1.5 If a system uses multiple identifiers (e.g. exiobase), all identifiers should be in their own columns, as at some point each one will be needed.

2. This should be a python package based on the python skeleton. Being a python package would provide structure so that people would know what goes where. However, not every directory would need to be included in the python library itself. Instead, you could have this structure:

correspondence (python library code here)
    python code to do matching

 

I’m not sure what is expected here. We can discuss the details.


    output
        csv and json files
        autogenerated index.html which lists all files and their descriptions
raw (input data in original downloaded form)
 


Of course, other models are possible...

3. The RDF vocabulary terms needed should be identified and documented in the README

 

Do we limit it to the predicates?

4. RDF terms should be computed automatically from the correspondence tables, perhaps with a bit of manual intervention. The default should probably not be an exact match, but this would be configurable. In general it should be possible to map N-1 relations with one term, 1-1 with another, etc. without having to have a person go through long lists.

I would be happy to help with specific technical implementations of any of these tasks.

Who is now coordinating this working group? Could you please update issue #3 to show the current status and short-term plans?


Miguel Fernández Astudillo
 

Dear all

 

An update on this. Yesterday I created a repo following the python skeleton for the functions that will automate part of the workflow. Its called grafter. I have not had time to work on the functions.

 

https://github.com/BONSAMURAIS/grafter

 

see you tomorrow,

 

Miguel

 

 

 

From: hackathon2019@bonsai.groups.io <hackathon2019@bonsai.groups.io> On Behalf Of Chris Mutel
Sent: 01 April 2019 12:54
To: hackathon2019@bonsai.groups.io
Subject: [hackathon2019] #correspondencetables - Getting to 1.0

 

Dear all-

I am happy that there are a number of people participating here, and I think we have everything ready for assembly into a 1.0 version of this package. However, from reading these emails and looking at the repo itself, it seems like a little organization and goal-setting could help move this project forward. Here are some suggestions:

1. The goal and capabilities (user stories) for 1.0 should be clearly defined. Some possibilities:
- Python package that provides for trivial application of correspondence tables. As a BONSAI user, I want to be able to call `correspondence(data, field_identifier, table_name, aggregation_func, disaggregation_func)` and get my `data` updated automatically.
- All output correspondence data should be provided in a 3-column format, with the third column being the SKOS verb. Maybe a fourth column is needed for dis/aggregation weights.
- All output correspondence data should have metadata in DataPackage form

1.5 If a system uses multiple identifiers (e.g. exiobase), all identifiers should be in their own columns, as at some point each one will be needed.

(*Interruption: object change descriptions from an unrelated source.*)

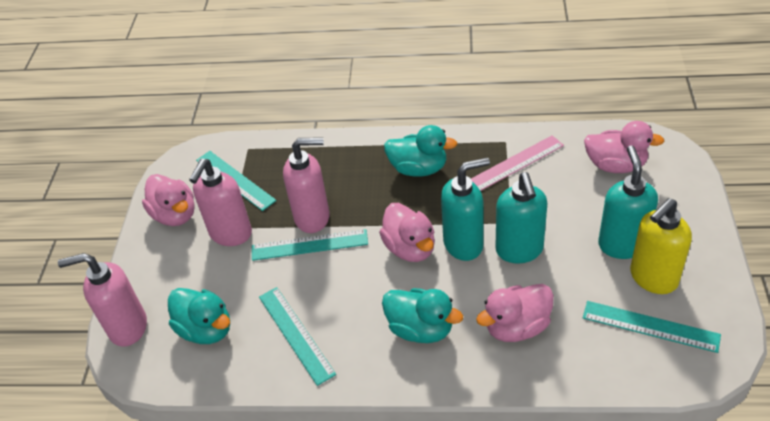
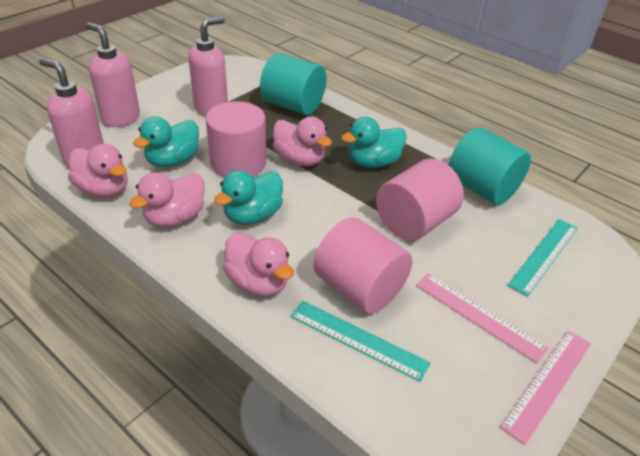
pink cylinder: 0 -> 3
pink ruler: 1 -> 2
turquoise cylinder: 0 -> 2
turquoise ruler: 4 -> 2
turquoise soap dispenser: 3 -> 0
yellow soap dispenser: 1 -> 0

2. This should be a python package based on the python skeleton. Being a python package would provide structure so that people would know what goes where. However, not every directory would need to be included in the python library itself. Instead, you could have this structure:

correspondence (python library code here)
    python code to do matching
    output
        csv and json files
        autogenerated index.html which lists all files and their descriptions
raw (input data in original downloaded form)

Of course, other models are possible...

3. The RDF vocabulary terms needed should be identified and documented in the README

4. RDF terms should be computed automatically from the correspondence tables, perhaps with a bit of manual intervention. The default should probably not be an exact match, but this would be configurable. In general it should be possible to map N-1 relations with one term, 1-1 with another, etc. without having to have a person go through long lists.

I would be happy to help with specific technical implementations of any of these tasks.

Who is now coordinating this working group? Could you please update issue #3 to show the current status and short-term plans?